Backbone.js and Capsule and Thoonk, oh my A scalable realtime architecture

rbranson · on Nov 17, 2011

How is this scalable? It seems like this is a single-instance solution that in theory could scale, but this isn't even proven, nor is a clear path given. The author throws out a few vague ideas, and seems to vastly underestimate the complexity of scaling out. Redis cluster also is nowhere near stable, and keeps getting pushed back, so how does this help anyone now?

fritzy · on Nov 17, 2011

This is not a single instance solution. We can run as many instances as we want across multiple servers. It is currently a single-Redis instance solution, however we have some intelligent sharding planned.

I agree with you about Redis clustering, and would extend it by saying I don't think it'd be helpful for this problem regardless. Intelligent sharding with some gossip for slave promotion is where we'll have to go.

See my follow-up post tomorrow.

rbranson · on Nov 17, 2011

Yes, single Redis, but multiple instances of the application backed with a single datastore is hardly revolutionary.
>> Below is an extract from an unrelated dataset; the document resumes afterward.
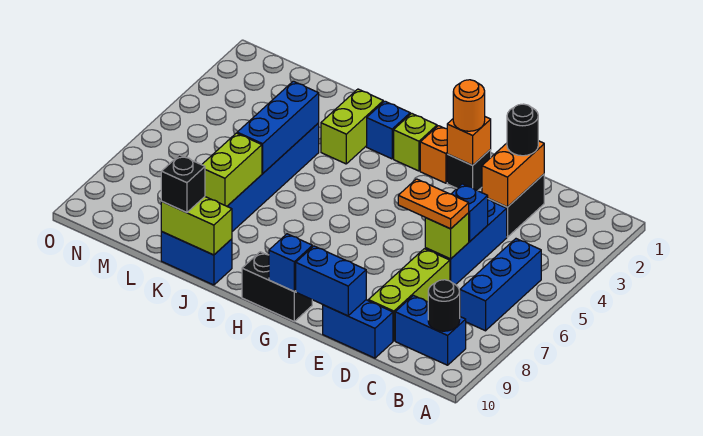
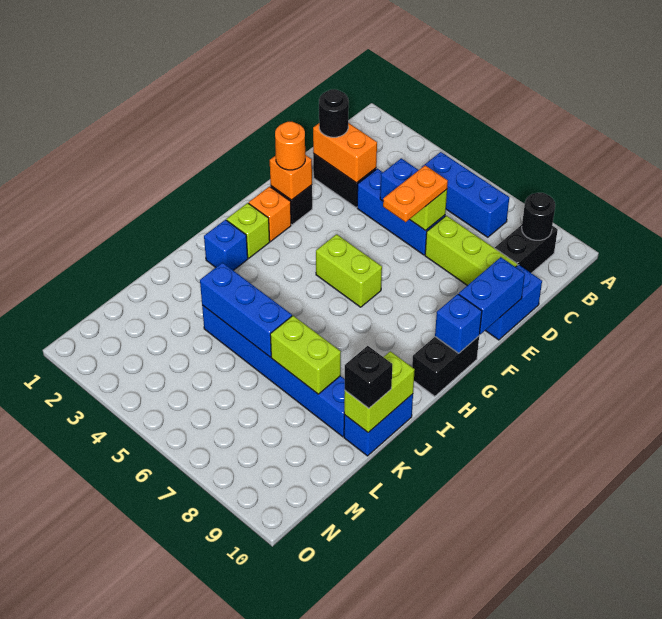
blue brick B9:C9 level 1 -> black brick B9:C9 level 1
lime brick J2:J3 level 1 -> lime brick G5:G6 level 1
This is the classic reason why people go with a stateless app layer, so that it's simple to scale at least a single tier of the architecture.

I'm still not sure how this lives up to the "scalable realtime architecture" that dominates the title. People have been building Redis-backed message brokers for a while now. It seems like you have some untested ideas for "intelligent sharding" that could possibly provide scalability, but that's punting on the hard problem. Without this, this is all really pretty pedestrian.

The gossiping sounds like an interesting lead, is this going to be discussed in the post tomorrow?

fritzy · on Nov 17, 2011

Evolutionary, and probably not even a unique idea. My post does go into the intelligent sharding a bit. Essentially sharding, in the case of &bang, on teams with a simple lookup to find which server a given team is on. Allowing the stateless app layer (as you rightfully call it, other than keeping track of subscription event routing) to connect to multiple Redis servers as needed. You could be on two teams on separate servers and it would work fine.

I also agree that people have been using Redis for messaging, however, what we're doing is a step past that. Again, probably others are doing this. We have atomic verbs for dealing with higher level objects in Redis that use Redis-PubSub for communicating the changes to the objects. This way, whenever an object (feed) is changed (publish/edit/delete/reposition), it can bubble up to the user or processes that care. These feeds are broken down by not only topic but subscribe-able units of interest as well. In this way, processes, users, etc only get updates on data that is relevant to them.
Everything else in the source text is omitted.